Column Expression on two different laptops gives two different results

Hello,
I am running the identical workflow on identical data set on two different laptops. I have the following in my Column Expression node:
if (isMissing(column(“Status”)))
{“Error”}
else if (regexMatcher(column(“Status”),“Valid.*”)== ‘True’)
{“Valid”}
else
{“Invalid”}

On my laptop, it declares the Status as ‘Valid’; on the other machine it declares the status as ‘Invalid’. This is the only node that interprets the Status.

Column Expressions node is installed on both machines. Can it be something about regex itself? What else should I look at to see why the identical flow brings different results (I made sure we are running the same data).

Please help

How strange. Same versions of KNIME (what version?) Can you make a pared down workflow of a few nodes and a few rows of date, export that workflow (make sure to export it with data) and attach it to your reply?

I have updated my Knime but it is 3.7.5 and the other machine has the new version 4.0.
Can it be the Column Expressions are breaking in v4.0?

Anything is possible, but there are currently no regressions concerning this node reported in JIRA, so this is an unknown problem. Can you provide a test case workflow to examine?

It is a big and complex workflow, however the node is 142 at the bottom.
Run the first row only. The Status column should say ‘Valid’, not 'Invalid".

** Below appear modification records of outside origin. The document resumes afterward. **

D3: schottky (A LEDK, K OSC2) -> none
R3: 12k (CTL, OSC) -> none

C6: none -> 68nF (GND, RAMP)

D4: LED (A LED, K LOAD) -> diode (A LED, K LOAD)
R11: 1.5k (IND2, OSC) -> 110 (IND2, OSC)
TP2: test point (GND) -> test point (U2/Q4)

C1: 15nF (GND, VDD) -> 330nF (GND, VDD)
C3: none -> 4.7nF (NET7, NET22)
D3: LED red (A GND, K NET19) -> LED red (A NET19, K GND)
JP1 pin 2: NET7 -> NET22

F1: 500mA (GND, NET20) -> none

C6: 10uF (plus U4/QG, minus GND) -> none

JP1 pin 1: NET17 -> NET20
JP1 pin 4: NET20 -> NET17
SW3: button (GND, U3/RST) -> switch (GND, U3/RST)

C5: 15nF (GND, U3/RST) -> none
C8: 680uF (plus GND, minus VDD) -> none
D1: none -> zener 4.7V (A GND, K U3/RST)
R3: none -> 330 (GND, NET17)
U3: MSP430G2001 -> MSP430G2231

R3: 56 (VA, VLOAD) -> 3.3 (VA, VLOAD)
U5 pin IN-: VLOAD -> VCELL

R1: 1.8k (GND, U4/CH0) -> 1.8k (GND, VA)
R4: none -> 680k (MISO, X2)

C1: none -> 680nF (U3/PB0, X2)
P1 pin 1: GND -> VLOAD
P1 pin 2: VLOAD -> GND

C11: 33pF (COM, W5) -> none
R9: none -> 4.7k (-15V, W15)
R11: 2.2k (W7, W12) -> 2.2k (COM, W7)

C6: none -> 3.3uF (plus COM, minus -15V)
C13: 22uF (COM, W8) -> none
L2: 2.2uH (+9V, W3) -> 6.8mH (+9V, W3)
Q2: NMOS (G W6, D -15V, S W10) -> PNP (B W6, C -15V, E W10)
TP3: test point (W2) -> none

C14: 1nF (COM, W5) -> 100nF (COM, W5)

Commodity Tax Validator - QST.knwf (119.9 KB)

Yes, i feared you probably had a large complex workflow, and you do :- )

Your problem in 142 is that you’re treating the regex matcher function return as a String when it returns a boolean.
This: if (regexMatcher(column("Status"),"Valid.*")== 'True')
should be this: if (regexMatcher(column("Status"),"Valid.*"))

2 Likes

Haven’t tried it yet, but will.
However, why does it work on my computer without the change?

I’m surprised it works in 3.7.2 (i assumed you meant 3.7.2 - there was no 3.7 version after that) – perhaps there was sugar once added to the node so that people who didn’t observe the method return would still get working code?

(I verified that the fix i suggested works in 4.0.0 definitely let me know if you cannot get it to work.)

Trying in 3.7.2, i cannot get the regexMatcher to work correctly if i evaluate it as a String (i.e if i do ... == 'True')

Hi there!

not sure how it can work correctly if you evaluate it as a string…

Anyways I propose using TRUE() and FALSE() functions in Column Expressions node for evaluating Boolean values :wink:

Br,
Ivan

Correction: I was working with the version 3.6.2 and it did work. It is what it is.
Nevertheless, the change suggested by quaeler works in 3.6.2 as well. I am unable to validate it in v4.0 as of yet. Will confirm later today.

@IrynaK

I have actually been struggling with this same problem for some time. Regex works fine in Column Expressions in 3.7. But when I take the same Regex and rebuild the workflow in 3.6.2 it does not work at all. I have been wracking by brain to understand why. I don’t know if the Regex engines changed or if its something else. I am working on building an example workflow to demonstrate. But simply, if I run this formula:

if
(regexMatcher(column(“Workday Req Number”), “^\w{2}-\d{8}$”))
‘0’;
else
‘1’;

On a data set of string data

JR-62201212
JR-6107
JR-6102
JR-6048
JR-13100
JR-13075
JR-13065
JR-13055
JR-13007
JR-12960
JR-12939
JR-12937
JR-12916
JR-12911
JR-12854
JR-12849
JR-12765
JR-12762
JR-12696
JR-12636
JR-12606
JR-12565

It won’t work. Yet when I run the EXACT same expression in 3.7 and 4.0 it works no problem.

Yes, this was broken before, and fixed in, 3.7.1 - listed as AP-11019 here.

3 Likes

@quaeler

Thank you for the link! That makes total sense now!

2 Likes

This topic was automatically closed 182 days after the last reply. New replies are no longer allowed.